There's a trick to loading the rimmed cartridges in the mag for proper feeding. You have to overlap the rims in a certain order. That could explain the problems you were having.

I can't recall the details off hand. It's been quite awhile since I've had my Enfield out to the range.
 
You have to overlap the rims in a certain order.
Each cartridge is loaded with its rim in front (toward the muzzle) of the previously loaded round. Mosins require this as well, and probably any other magazine fed weapon using rimmed cartridges. :scrutiny:
 
Congrats on the new (old) rifle. I purchased mine about a year ago, for my WWII collection, and still haven't shot it yet. Your post is motivating me. I think I'll pick up a box of ammo this week.

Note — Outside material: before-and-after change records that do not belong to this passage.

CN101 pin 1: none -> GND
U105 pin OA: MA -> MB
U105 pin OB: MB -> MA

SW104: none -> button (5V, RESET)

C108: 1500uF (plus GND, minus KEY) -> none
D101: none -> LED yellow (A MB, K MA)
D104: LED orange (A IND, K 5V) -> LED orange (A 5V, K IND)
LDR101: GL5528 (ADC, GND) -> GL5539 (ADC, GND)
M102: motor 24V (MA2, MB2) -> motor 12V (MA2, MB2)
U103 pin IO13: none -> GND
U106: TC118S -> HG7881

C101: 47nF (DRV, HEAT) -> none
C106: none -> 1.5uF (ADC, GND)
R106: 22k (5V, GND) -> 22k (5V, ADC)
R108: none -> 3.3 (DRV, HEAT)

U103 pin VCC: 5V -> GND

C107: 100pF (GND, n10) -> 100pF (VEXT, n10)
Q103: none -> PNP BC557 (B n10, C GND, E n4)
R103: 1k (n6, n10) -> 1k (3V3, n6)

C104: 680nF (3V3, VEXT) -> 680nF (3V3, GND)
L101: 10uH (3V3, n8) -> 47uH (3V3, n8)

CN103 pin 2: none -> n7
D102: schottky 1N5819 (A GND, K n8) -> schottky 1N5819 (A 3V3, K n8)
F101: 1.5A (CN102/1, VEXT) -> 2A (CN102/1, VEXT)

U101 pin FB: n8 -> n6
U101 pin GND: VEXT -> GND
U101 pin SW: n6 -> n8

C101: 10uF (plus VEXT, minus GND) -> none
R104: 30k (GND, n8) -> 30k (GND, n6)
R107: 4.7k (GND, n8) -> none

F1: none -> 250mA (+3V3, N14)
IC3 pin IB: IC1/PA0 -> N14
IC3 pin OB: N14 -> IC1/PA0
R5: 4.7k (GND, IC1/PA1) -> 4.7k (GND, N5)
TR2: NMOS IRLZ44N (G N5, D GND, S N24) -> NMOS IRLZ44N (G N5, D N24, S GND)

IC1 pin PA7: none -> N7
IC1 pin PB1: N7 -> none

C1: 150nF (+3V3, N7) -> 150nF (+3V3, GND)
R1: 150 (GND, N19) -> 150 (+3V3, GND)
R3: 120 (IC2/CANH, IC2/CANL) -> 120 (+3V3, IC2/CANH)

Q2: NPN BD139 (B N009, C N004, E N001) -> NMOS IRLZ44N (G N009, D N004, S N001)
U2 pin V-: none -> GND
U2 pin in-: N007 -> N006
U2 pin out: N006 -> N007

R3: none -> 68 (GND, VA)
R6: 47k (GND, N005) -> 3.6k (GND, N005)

Mine is a 1943 BSA with a mismatch bolt, and with many of the same markings you've described. I've been told its from a recent batch of Turkish imports. Seems Britain gave the Turks a batch of rifles, and for the most part they were little used. So they are turning up in pretty good condition. No FTR marks on the gun. Some say that the Beech stocks were not WWII, but I've talked to some good sources who say the British did use Beech during the course of the war. If that's true, my stock obviously didn't see much action, or it was sanded at some point. I don't think it was sanded because it has many of the manufacture stamps throughout, including the SL you mention on the buttstock.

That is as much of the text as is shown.